Primary Umbilical Endometriosis in a 17-Year-Old Adolescent: Expanding the Clinical Spectrum of an Uncommon Entity

Abstract
Introduction
Primary umbilical endometriosis is a very uncommon condition characterized by the ectopic presence of endometrial structures in the umbilicus without any other endometriosis localization. Through this observation, we aim to highlight the clinical and paraclinical imaging of the condition and the modalities of its management.

Case presentation
We hereby report the case of a 17-year-old woman, who reported cyclic umbilical pain and bleeding. She exhibited no other symptoms and no additional endometriotic lesions were identified clinically or on MRI. The condition was successfully treated through excision of the endometriotic tissue, followed by plastic reconstruction of the umbilicus.

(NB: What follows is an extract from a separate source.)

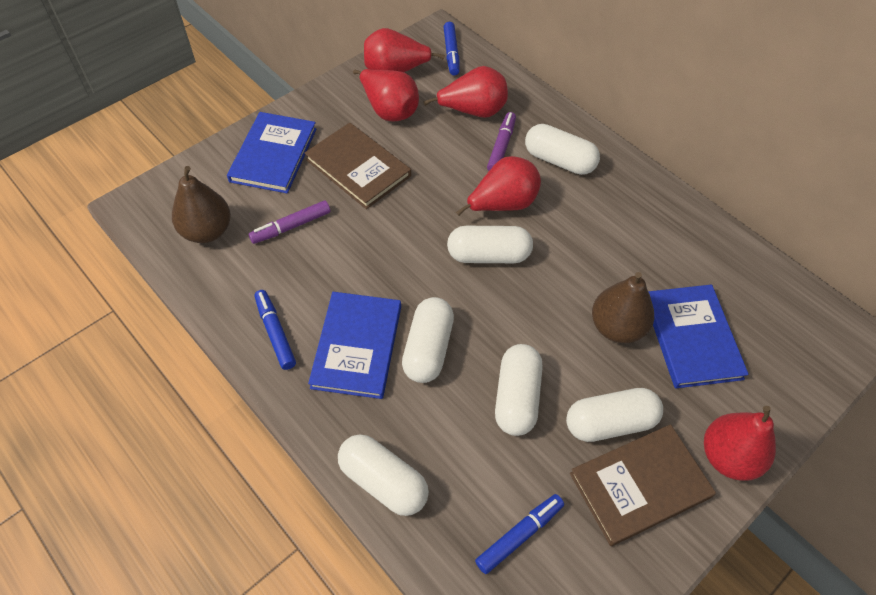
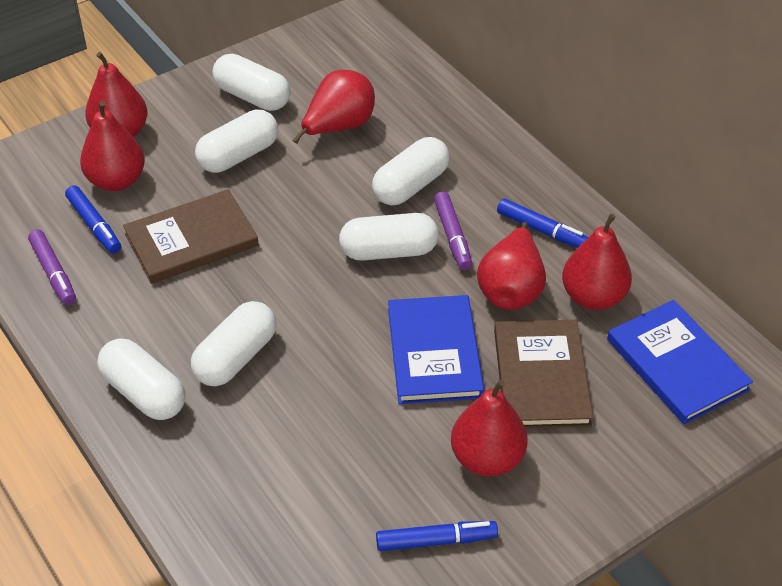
blue book: 3 -> 2
brown pear: 2 -> 0
red pear: 5 -> 6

Follow-up was uneventful.

Clinical discussion
Primary umbilical endometriosis is possibly caused by retrograde menstruation or lymphatic dissemination of endometrial cells. It presents as a painful, discolored umbilical mass with cyclical bleeding linked to menstruation. Diagnosis relies on imaging, such as MRI and histopathological confirmation, while surgical excision with wide margins is the standard treatment to minimize recurrence.

Conclusion
Raising awareness of primary umbilical endometriosis is crucial for its timely recognition and management. Incorporating cases into ambulatory surgery programs improves recovery, reduces costs and enhances patient satisfaction, highlighting the value of this approach.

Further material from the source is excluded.